However, third quarter financings were up 230% from the same quarter in 2020, the data shows. Startups raised $440 million in Q3 of 2020 and nearly $3 billion for the entire year. In 2021, Chicago-area startups have so far raised $5.5 billion, the most raised by local companies since PitchBook started tracking the data.
The influx of venture capital coming to Chicago companies this year is on par with trends around the country.
About $82.8 billion was deployed to startups across the U.S. in Q3, totaling to more than $238 billion this year, which surpasses the $166 billion raised in 2020, according to the data. The growth is attributed to companies raising larger rounds.
PitchBook data shows nearly half of all 2021 deals in the U.S. exceeded $10 million. A flurry of $100 million and higher rounds has helped venture capital numbers skyrocket in Chicago. The data shows the number of deals dating back to 2014 hasn’t grown that much. Instead, it is the size of the deals that’s grown.
The larger rounds are also contributing to the growing group of “unicorn” startups, companies that are valued at $1 billion or more, across the U.S. and in Chicago. The city now has 12 unicorn companies that were created in 2021, according to World Business Chicago.
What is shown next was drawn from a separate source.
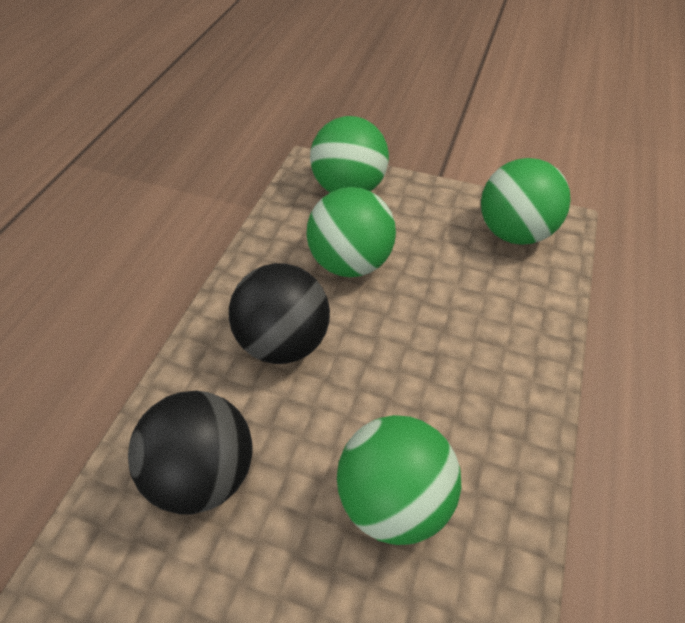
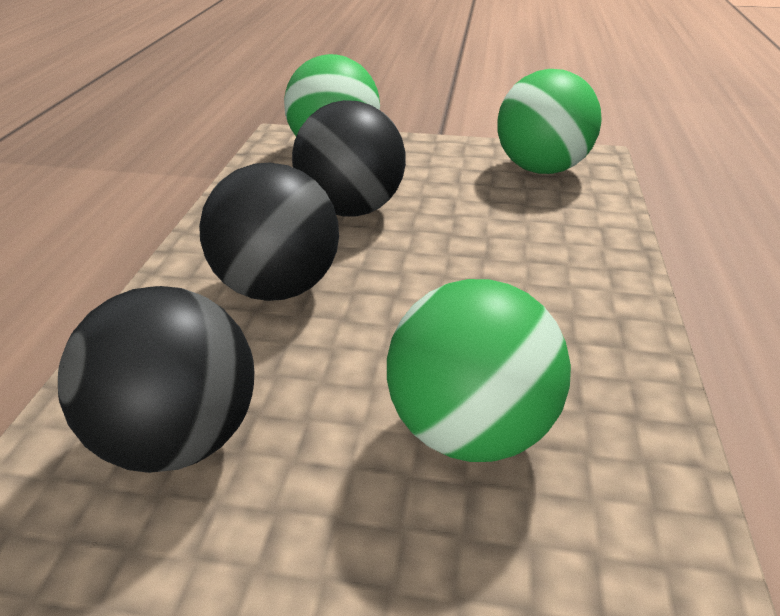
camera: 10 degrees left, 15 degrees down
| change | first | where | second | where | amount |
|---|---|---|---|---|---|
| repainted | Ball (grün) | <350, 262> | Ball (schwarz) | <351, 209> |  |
The largest Chicago deals in Q3 include Nature’s Fynd, a meat-alternative food company, which raised $350 million at a $1.4 billion valuation, and M1 Finance, a personal finance app, which raised $150 million at a $1.3 billion valuation. Other large deals include Copado’s $140 million round and Vanqua Bio’s $85 million financing.
“This is a decade’s worth of investment in Chicago’s ecosystem that is finally paying off on a more national or global stage,” said Brad Henderson, the CEO of P33, a local tech and startup booster that’s working to recruit coastal tech workers to Chicago.
While Chicago venture capital funding is booming, the city still lags significantly behind the Bay Area, whose startups have so far raised $88.4 billion, and New York, whose startups have raised $38.9 billion. Chicago also falls behind Los Angeles and Boston, whose startups raised $27.5 billion and $23.7 billion, respectively.
The several incubators in town working to strengthen companies at the earliest stages, a growing group of local venture capitalist firms backing startups and work being done by P33 is collectively helping Chicago compete with its national peers, Henderson said. Besides more funding coming to local companies, the types of startups receiving venture capital has diversified, which he says allows Chicago to get noticed more often on the national stage.
“Chicago has had a reputation for being an enterprise business-to-business, SaaS platform town,” Henderson said. “When I look at the data now, I see consumer-facing fintech, deep-science companies (and) hard-tech companies. I just get really excited about how much more well-rounded the portfolio is.”